The display case dedicated to the Zulu tribe in South Africa shows women’s everyday life (clothes, attributes of a female healer, milking pail) and men (utensils of the traditional stick fights). The forms and colours of the bead jewellery contain a language code that transfers messages.

A text plate in the “nomad and semi-nomad lifestyles” case presents the mission for mobile ethnic groups. The wealth of these cattle breeders lies in their herds. Vegetation is not sufficient for a sedentary life; therefore, children cannot attend school. Fr. Florian Prince of Bavaria OSB (1957 – 2022) established mobile schools at Illeret near Lake Turkana (Kenya), which accompany the Dassanach who live in this area. At Handeni (Tanzania), Fr. Odilo Hüppi (1918 – 1998) established mission at the Massai tribe together with Sr. Karin Kraus, a German religious sister and veterinarian.

The Makonde tribe, whose expert woodcarvings are famous, live in Southern Tanzania and Northern Mozambique. Many of the exhibited newer woodcarvings cover typical topics: everyday scenes, animals, clan columns and so-called shetani, spirits of African mythology. Christian motives are still commissioned from local woodcarvers by the missionaries and sold via the Münsterschwarzach Abbey fair trade.

One case is dedicated to bead jewellery work on leather with Christian scenes made by the Massai of Northern Tanzania and Southern Kenya.

In Swahili, the term mganga is used for the herbalist of traditional African medicine, who also carries out social, religious and judicial roles in his community. The utensils of a healer provide insight into the beliefs of origin and healing of illness and the ethnic group’s legal system.

Musical instruments and jewellery

In the Small Africa Hall, different types of musical instruments are presented, among them string, wind and percussion instruments. Drums played an eminent role in the life of the East African local population as a means for messaging and important accompanying instrument for festivals and religious ceremonies. Therefore, drums were used from the start at Christian church services.
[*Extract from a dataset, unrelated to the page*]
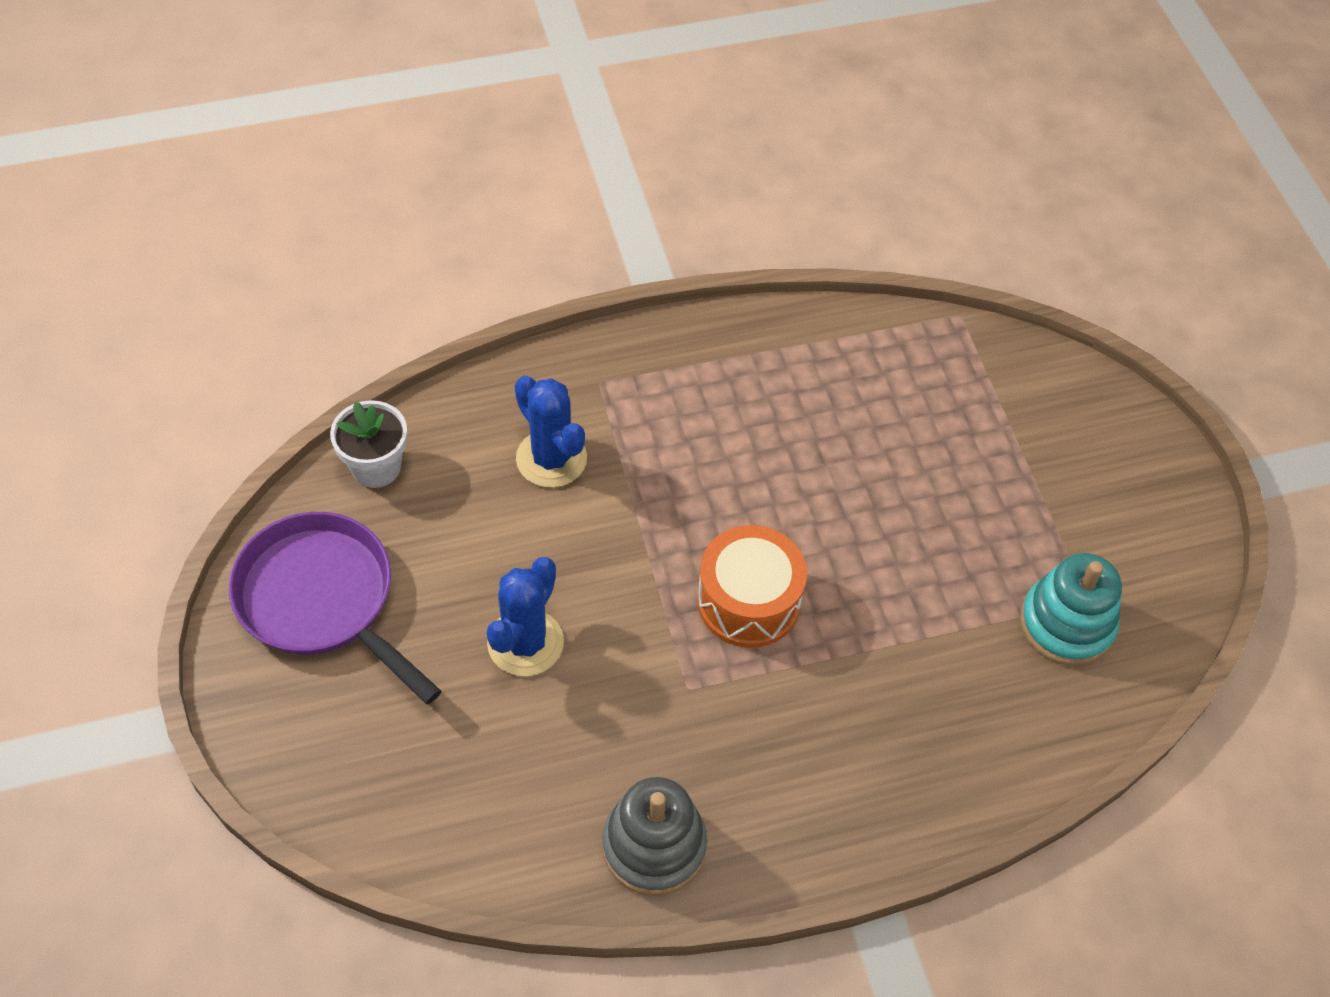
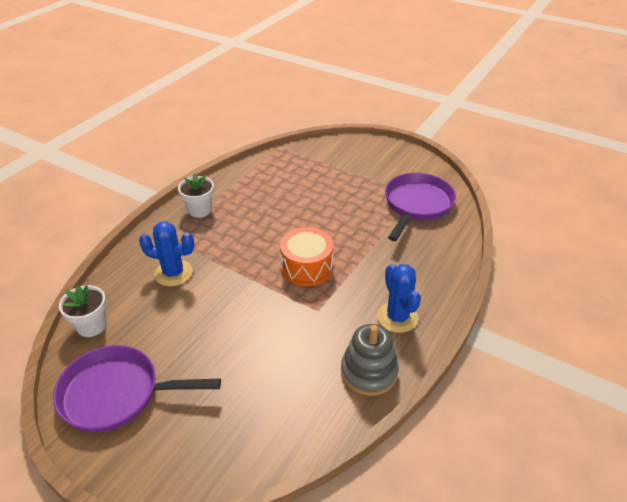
camera: 40 degrees left, 15 degrees down
(525, 643) = (233, 341): blue cactus -> blue cactus (397, 317)
(695, 363) = (199, 210): none -> white flower pot
(1066, 624) = (417, 205): turquoise stacking toy -> purple pan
The small showcases on the window side hold jewellery made of metal, natural materials or beads. Further adornments are wooden combs that were fixed in the hair or the Makonde pegs for nose and ears.

Arms and memorial room

The Africa collection’s last room presents shields and weapons for representation, hunting and war from different ethnic groups. The provenance of most spears, arrows and throwing clubs (knobkerries) is unknown. Archabbot Norbert Weber wrote in his diaries that single weapons were brought as collecting items to the mission stations. However, this does not explain the great number of arms. It is not clear if they came from the de-arming campaigns of the colonial government at the end of the Maji-Maji War or from other sources, as our archives give no information.

The spear barrage at the ceiling of this room is dedicated to the memory of the East African resistance against colonial rule in German East Africa where the local population in vain defended their rights against exploitation, foreign domination and violence.